The index for all urban consumers, which excludes the volatile food and energy components of inflation, rose 0.3% in September, marking the same seasonally adjusted increase as in August, the Bureau of Labor Statistics reported.

Overall, core inflation has seen a slow but steady downtrend over the last 12 months, moderating to 4.1% year-over-year in September, down from 4.3% in August and 4.7% in July.

The seasonally adjusted indexes with notable increases in September include rent (+0.5%), owners’ equivalent rent (+0.6%), lodging away from home (+3.7%), motor vehicle insurance (+1.3%), new vehicles (+0.3%), medical care (+0.3%), and hospital services (+1.5%).

The food index rose 0.2% in September, as it did in the previous two months. Meanwhile, the index for food at home increased 0.1% over the month while the index for food away from home rose 0.4%, meaning consumers continue to pay higher prices at grocery stores and restaurants.

The indexes for used cars and trucks (-2.5%) and apparel (-0.8%) were among those that decreased during the month.

“Inflation is easing, it’s edging lower. However, food and energy prices remain elevated, and the average American lives in an environment in which food and energy are basics for their budget. And that budget is climbing higher,” said Quincy Krosby, chief global strategist for LPL Financial, per NBC News.

Overall, shelter costs were the most significant contributor to inflation in September and over the past 12 months, accounting for more than half of the rise in CPI. Indexes with notable increases over the last 12 months include shelter (+7.2%), motor vehicle insurance (+18.9%), recreation (+3.9%), personal care (+6.1%), and new vehicles (+2.5%).

Despite the headline and core inflation readings coming in slightly higher than expected in September, the Fed’s outlook for monetary policy is likely to remain unchanged, according to Augustine “Gus” Faucher, the senior vice president and chief economist of The PNC Financial Services Group.

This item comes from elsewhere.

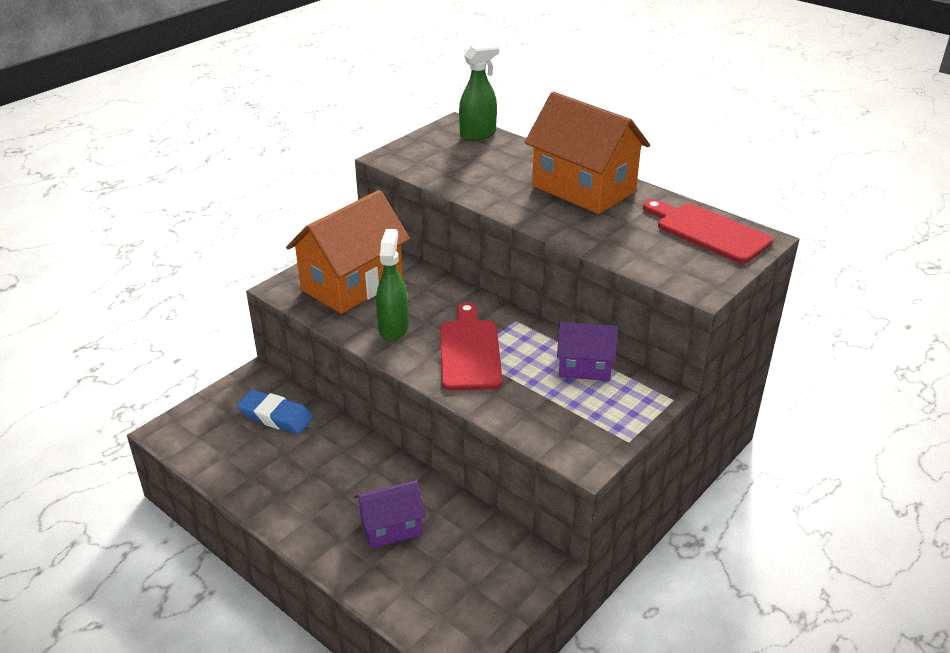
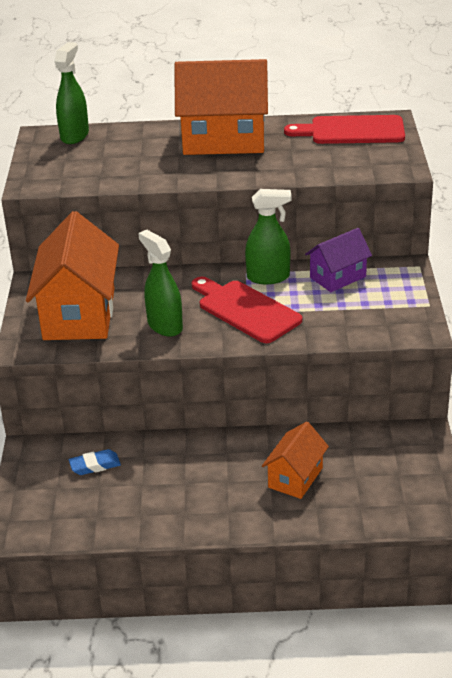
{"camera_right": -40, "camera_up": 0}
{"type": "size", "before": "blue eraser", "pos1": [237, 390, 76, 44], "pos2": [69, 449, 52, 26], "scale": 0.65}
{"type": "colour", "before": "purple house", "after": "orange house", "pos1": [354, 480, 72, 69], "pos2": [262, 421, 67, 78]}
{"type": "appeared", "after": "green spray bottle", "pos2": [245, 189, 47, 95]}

“PNC expects the Federal Open Market Committee to keep the fed funds rate, its key short-term policy rate, in a range between 5.25% and 5.50% when it next meets on November 1,” Faucher told The Dallas Express in an email. “At this level, the fed funds rate is contractionary, weighing on economic growth. PNC expects the FOMC to keep the fed funds rate in its current range until mid-2024.”

Federal Funds Futures, according to the CME FedWatch Tool, is projecting an 86.2% probability that the Federal Open Market Committee (FOMC) will keep the fed target rate unchanged for its November meeting, up from nearly 80% a week earlier.

During the latest FOMC minutes posted on Wednesday, committee members reiterated their theme of “higher for longer,” suggesting one more rate increase in 2023 would be sufficient to round out the year. However, the FOMC said it would be carefully watching incoming data to determine the next stance for monetary policy.

“PNC expects inflation to continue to slow through the rest of 2023 and into 2024, Faucher told The Dallas Express. “Weaker economic growth, a softer labor market, and slower rent growth will all contribute to lower inflation. An expected mild and short recession starting in the second quarter of 2024 will further slow inflation next year as overall economic demand contracts,” he said.

The CPI report for October is scheduled to be released on Tuesday, November 14.